You may have noticed that on occasion Sephardim and Ashkenazim recite different haftarot. Such is the case this Shabbat for parashat Sh'mot, when Ashkenazim read from Isaiah 27-29 while Sephardim are covering the first chapter plus three verses from the prophet Jeremiah. Clearly different communities got to make their own decisions concerning what to read as the haftarah, and the split between Ashkenazim and Sephardim that was put in place by the division of the world between Christian and Muslim empires fixed those different decisions in place. The amazing thing is how often the two communities agree on the same prophetic passage.

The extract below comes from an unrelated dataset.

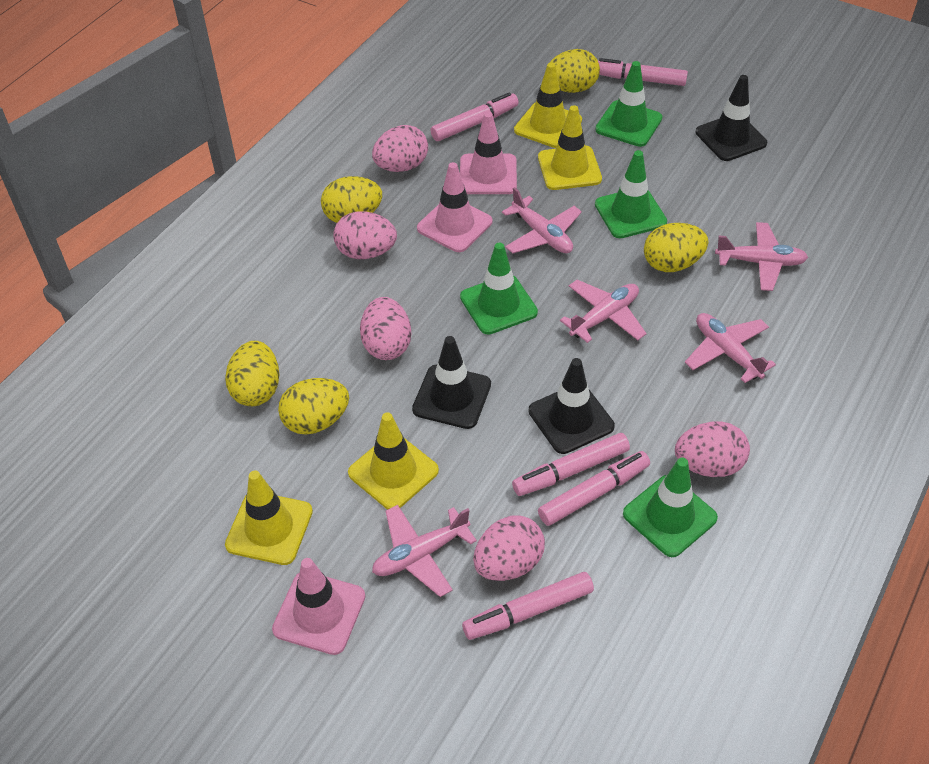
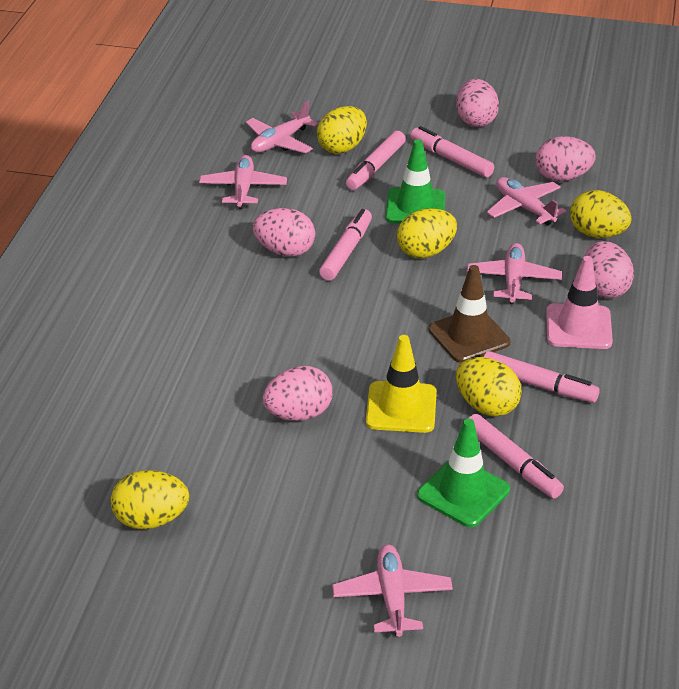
black traffic cone: 3 -> 0
brown traffic cone: 0 -> 1
green traffic cone: 4 -> 2
pink traffic cone: 3 -> 1
yellow traffic cone: 4 -> 1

So what about this week's difference of opinion? If the idea is for the haftarah to have some thematic connection to the Torah reading for that week, it would seem that the Sephardim have the most obvious candidate for a close match. The beginning of the book of Jeremiah describes the prophet's call to prophecy, his commissioning as a messenger of G-d to the people. That description almost exactly parallels the call that Moses gets in our Torah reading. In contrast, the Ashkenazi haftarah gives us Isaiah blasting the people for ignoring G-d and G-d's word and ripping into G-d's prophets and priests for deserting G-d amidst their drunken debauchery. To uncover a link between the passage from Isaiah and the Torah reading, one has to connect the word "ha-ba'im" that appears in the first verse of both the Torah reading and the haftarah and the word "b'kirbo" at the end of the haftarah with the same word in the middle of the Torah reading. (See Dr. Fishbane's wonderful commentary on the haftarah in Humash Etz Hayim.) Seems to me to be a real stretch.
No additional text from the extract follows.